Pax Silica launch: US names India 'comprehensive partner' in semiconductor push
Synopsis
Key Takeaways
The Donald Trump administration on 26 June identified India as a potential 'comprehensive partner' under its newly launched Pax Silica initiative, signalling Washington's intent to deepen technology and economic ties with New Delhi across semiconductors, critical minerals, and resilient supply chains.
What Pax Silica Is and Why India Features
Pax Silica is a US-led framework aimed at expanding cooperation with partner nations on advanced technologies, economic security, and supply chain resilience. Speaking after the initiative's launch, Under Secretary of State for Economic Affairs Jacob Helberg described the alignment between Washington and New Delhi as both strategic and structural.
'India has the potential to be a comprehensive partner,' Helberg said. 'Our administrations have announced their collaboration on the trust initiative. We already work together on a whole array of different issues, and Pax Silica opens the door to deepen our collaboration on semiconductor manufacturing, on critical minerals processing.'
Shared Concerns Over Supply Chain Fragility
Helberg emphasised that both countries share a diagnosis of the problem facing global supply chains. 'Our countries fundamentally share the exact same concerns about the fragility of the status quo in our supply chains,' he said.
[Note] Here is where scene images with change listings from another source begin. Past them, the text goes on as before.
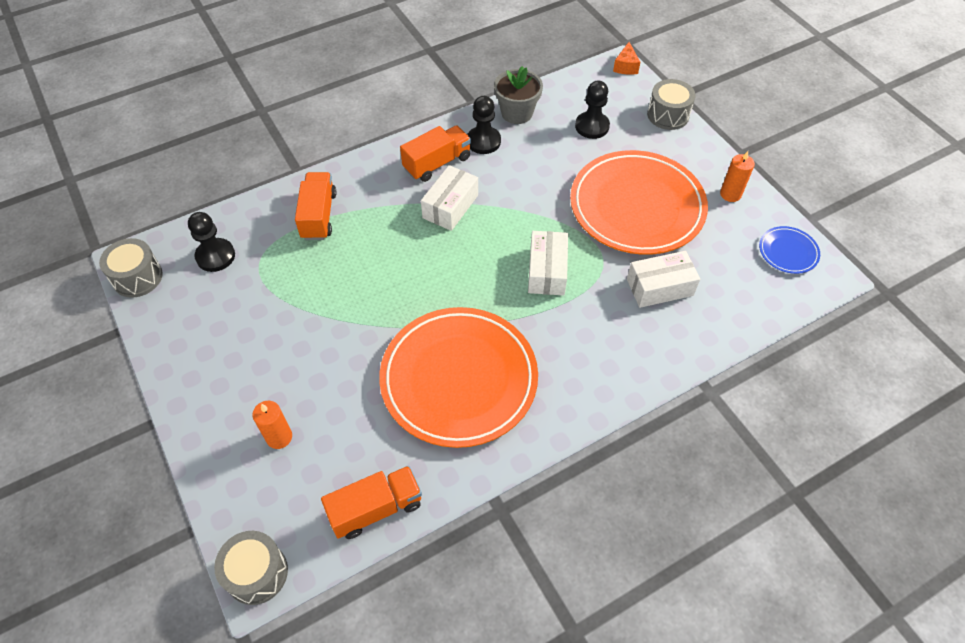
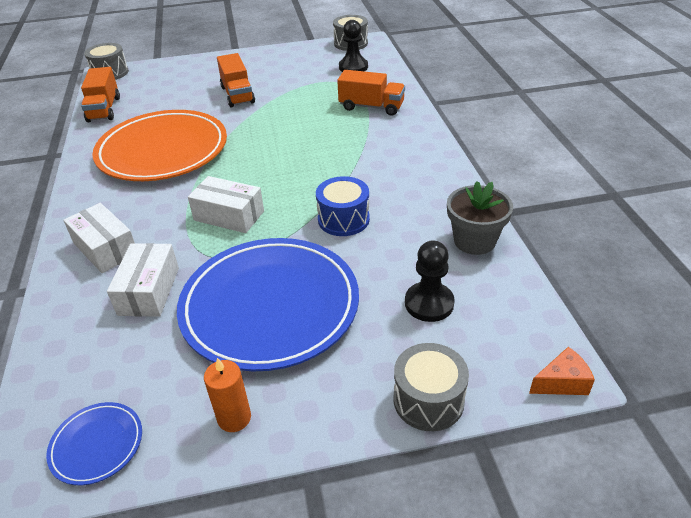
camera: 110 degrees right, 15 degrees down
(279, 437) = (186, 82): orange candle -> none
(437, 163) = (409, 172): orange truck -> orange truck (237, 95)
(450, 206) = (346, 172): white box -> white box (106, 248)
(483, 141) = (432, 207): black pawn -> none
(521, 191) = (343, 219): none -> blue drum
(625, 66) = (561, 382): orange cheese -> orange cheese turned 135 degrees clockwise
(637, 206) = (270, 306): orange plate -> blue plate

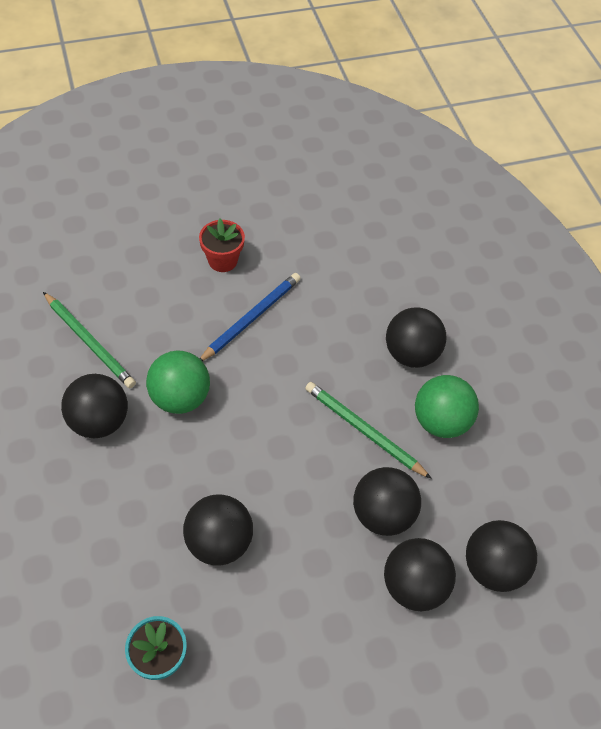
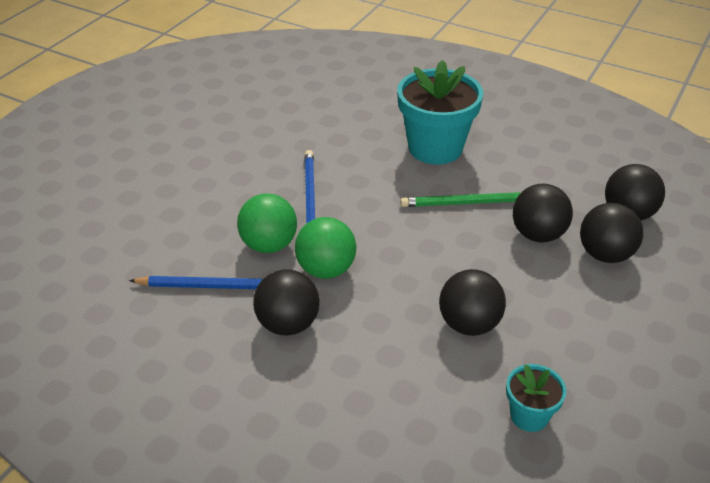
camera: 40 degrees left, 15 degrees down
(89, 342) = (211, 286): green pencil -> blue pencil
(222, 260) = (242, 178): red flower pot -> none
(411, 354) = (435, 148): black ball -> turquoise flower pot
(440, 421) = (500, 168): green ball -> green ball (269, 245)

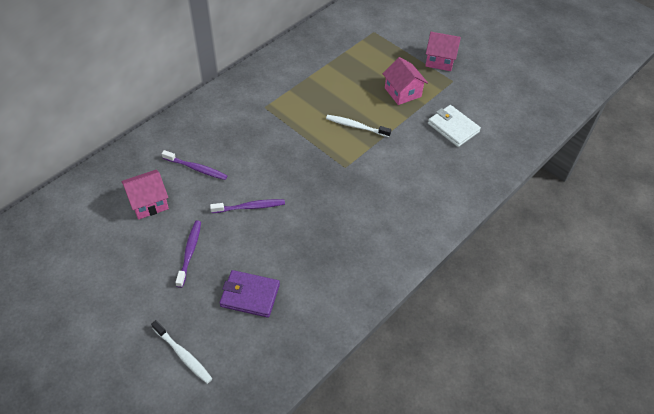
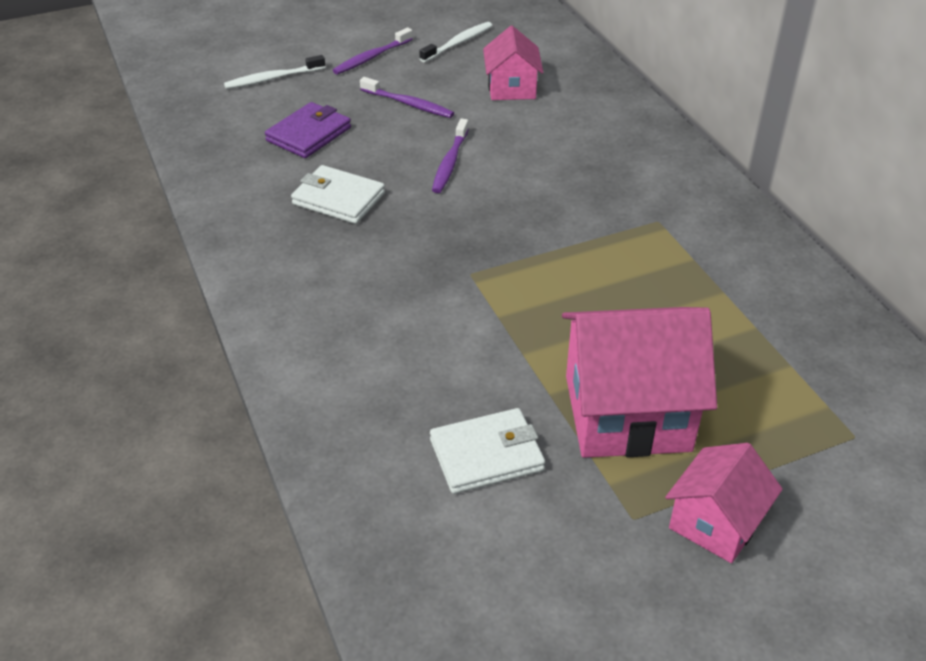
camera: 115 degrees right, 10 degrees down
(196, 168) = (551, 132): purple toothbrush -> purple toothbrush (371, 57)
(312, 248) = (338, 199): none -> white wallet
(356, 126) = (559, 314): white toothbrush -> white toothbrush (458, 43)
(402, 92) = (627, 413): pink house -> pink house, size x1.74

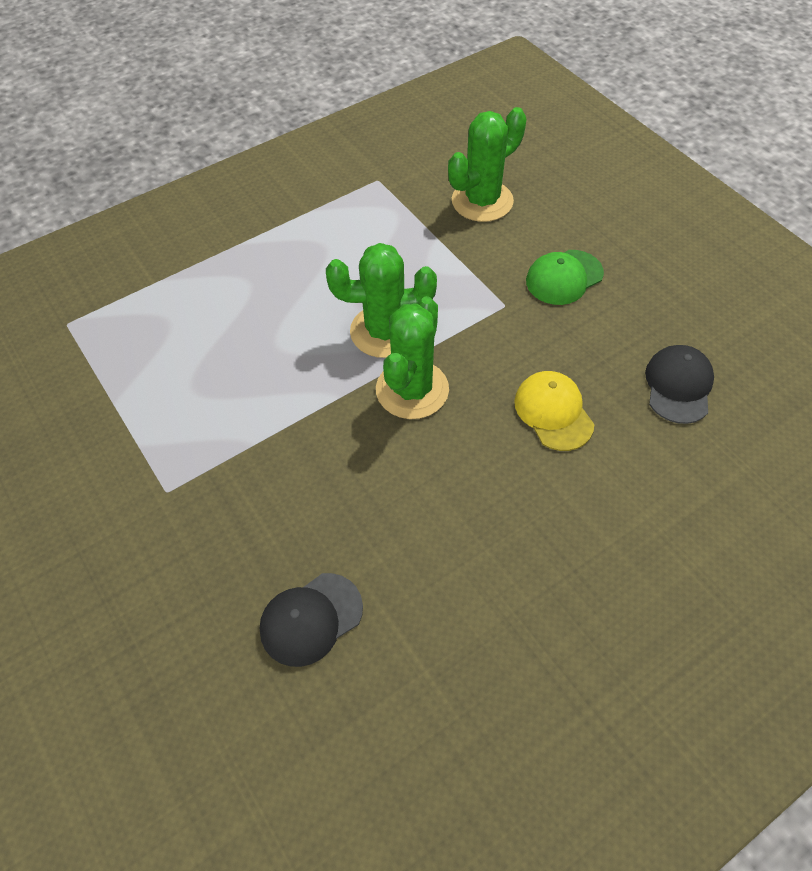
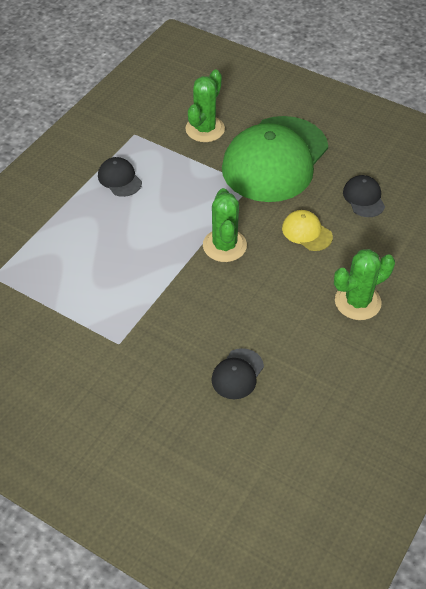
camera: 25 degrees left, 5 degrees down
(319, 238) = (119, 179): none -> black cap
(385, 331) = (191, 220): green cactus -> green cactus (357, 302)
(564, 277) = (275, 159): green cap -> green cap, size x2.47

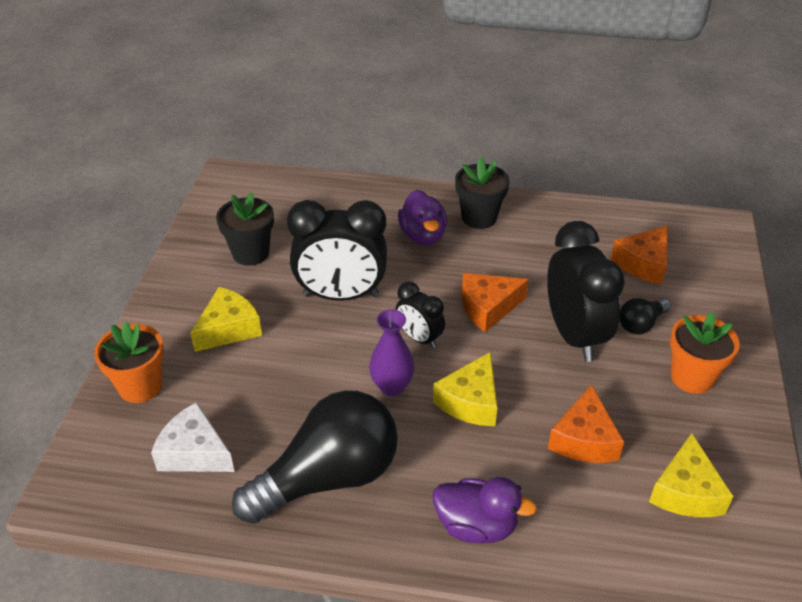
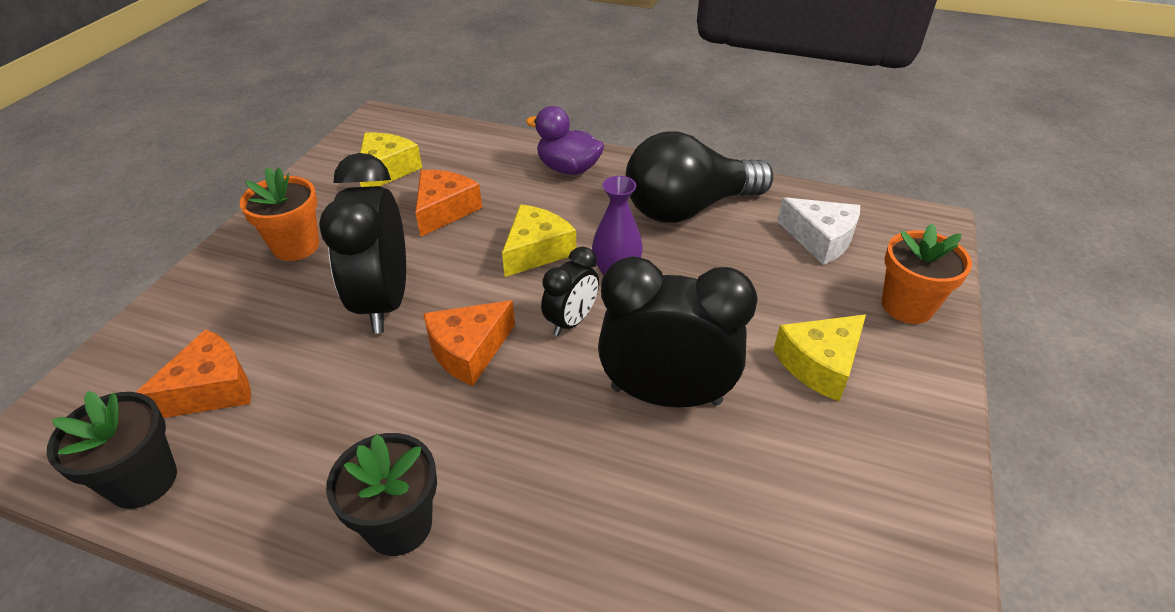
camera: 170 degrees left, 0 degrees up
(250, 253) = (818, 498): black flower pot -> black flower pot (143, 481)
(419, 338) = (571, 321): black clock -> black clock turned 75 degrees clockwise
(423, 236) = (515, 495): purple duck -> none
(488, 307) = (468, 350): orange cheese -> orange cheese turned 150 degrees clockwise
(640, 324) = (296, 305): black light bulb -> none

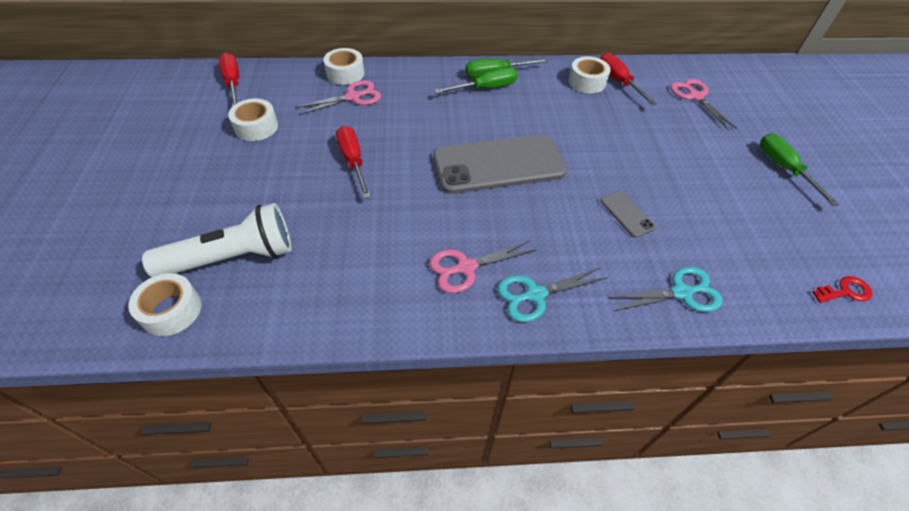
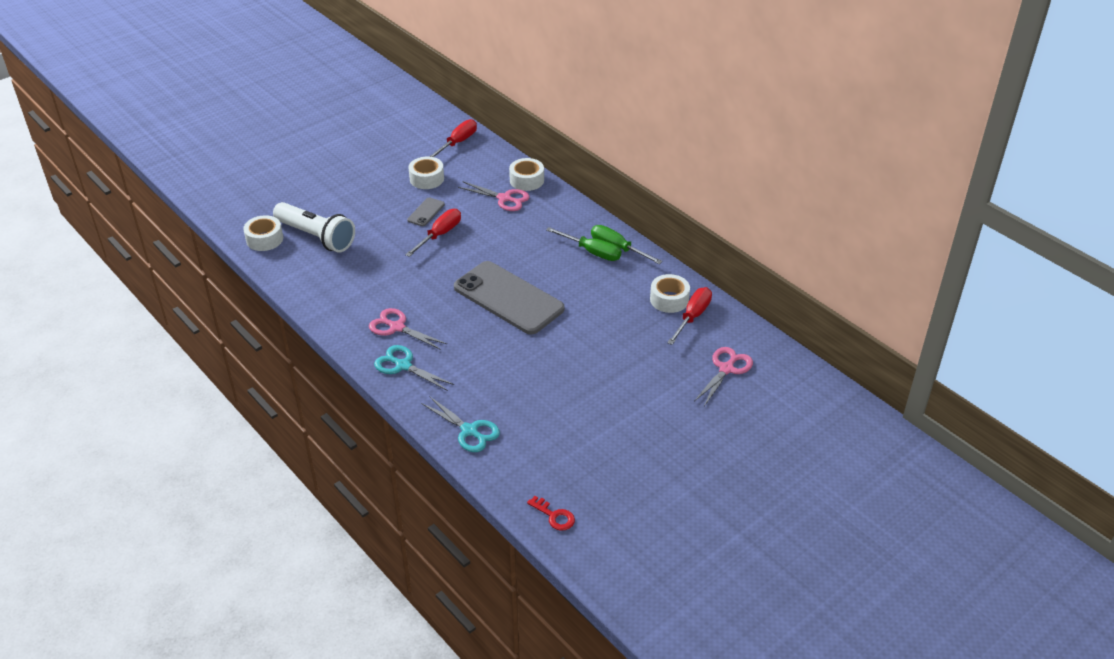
camera: 55 degrees right, 10 degrees down
(626, 214) = (522, 379): grey phone -> grey phone (426, 212)
(784, 168) = (677, 450): green screwdriver -> none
He framed the core risk not as a bilateral China issue but as a systemic one. 'Fundamentally, the issue is the supply chain right now is reliant on single points of failure, whether they be logistical or whether they be industrial,' he said, adding that Washington and New Delhi are 'totally on the same page about the fact that these single points of failure need to be de-risked for the health of the global economy.'
Asked specifically whether India and the US could work together to address supply chain risks linked to China, Helberg broadened the framing: 'We think about it as a problem of over-concentration in our supply chains, and there are over-concentration issues that are not unique to China.'
India's Demographic Edge as a Tech Opportunity
Helberg also pointed to India's large youth population as a distinct advantage for deepening innovation cooperation. 'India is home to one of the largest youth populations in the world. We also see the same opportunities in terms of promoting a developer ecosystem to promote entrepreneurship and jobs for our people. So we're very excited to work with India,' he said.
This framing positions India not merely as a manufacturing alternative but as a node for technology development and talent — a notable elevation in how Washington publicly characterises the bilateral relationship.
Context: A Steadily Deepening Tech Partnership
The remarks build on years of expanding India-US cooperation across semiconductors, artificial intelligence, critical and emerging technologies, and supply chain resilience. Both governments have increasingly emphasised reducing dependence on concentrated global manufacturing networks. Pax Silica represents a formal architecture for that intent — though specific timelines, investment commitments, and implementation details were not disclosed at launch.
As the initiative moves from announcement to execution, the depth of India's role as a 'comprehensive partner' will be tested by the concrete agreements and industrial investments that follow.